Note: All work is copyrighted. No work may be reproduced without my permission.
I have been on a journey of healing, self-discovery and wholeness my entire adult life, resulting from the tragic death of my mother when I was seven years old. My artwork has played an integral role in that journey, serving as a response to my psyche screaming so loudly that I often had no choice but to listen and respond. However, for many years, its creation took a back seat to raising my children and earning a living. It was often created in stolen moments after they were tucked into bed or when I just couldn’t take the creative drought anymore.
Over the years, I would exhibit here and there, but mostly my work was kept to myself, filling the walls of my home, whispering to me that someday, they would demand to be seen by a wider audience. That time has come. My children are grown, my life is less hectic, and the call to create is so much easier to answer now.
I liken my creative journey to creating a jigsaw puzzle. Throughout my evolutionary travels, I have reclaimed pieces of my shattered self at every stop, and have expressed those finds in my art. Becoming whole demands that I sweep nothing under the rug, expose every blemish, bare myself to myself, and ultimately accept and embrace all of me. Only then, as Carl Jung states in his work on the psyche, will true integration and wholeness be achieved.
My themes are universal. They reflect the struggles that all humans experience as part of the collective unconscious that binds us all: love, hate, birth, death, rebirth, anima, animus, rage, violation, hatred, discovery, forgiveness, owning my power, staking my claim, becoming me. Sadly, as the second decade of the 21st Century comes to a close, my work now also reflects, and is in response to, the psychic struggles taking place in our country.

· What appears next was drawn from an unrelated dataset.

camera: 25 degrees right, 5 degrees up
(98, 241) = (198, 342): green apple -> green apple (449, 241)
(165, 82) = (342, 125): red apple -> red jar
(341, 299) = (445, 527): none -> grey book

The mediums and subject matter I choose depend on what I want to express. While I am trained in classical drafting, I work mostly in collage and assemblage, relying on those things a curious little girl would find in her mother’s jewelry box or the bottom of a button box to tell stories of longing and loss as well as redemption and resurrection. Rhinestones, mirrors, costume jewelry and nails serve as relics of a life denied as well as feminine suits of armor. Religious iconography reflects my decades-long conflict with the strict Catholic upbringing that basically told me I was nothing. And then there’s Barbie. She makes occasional appearances. She and I are the same age. While I was living through decades of grief, pain and dysfunction, she had it all. What did I do wrong?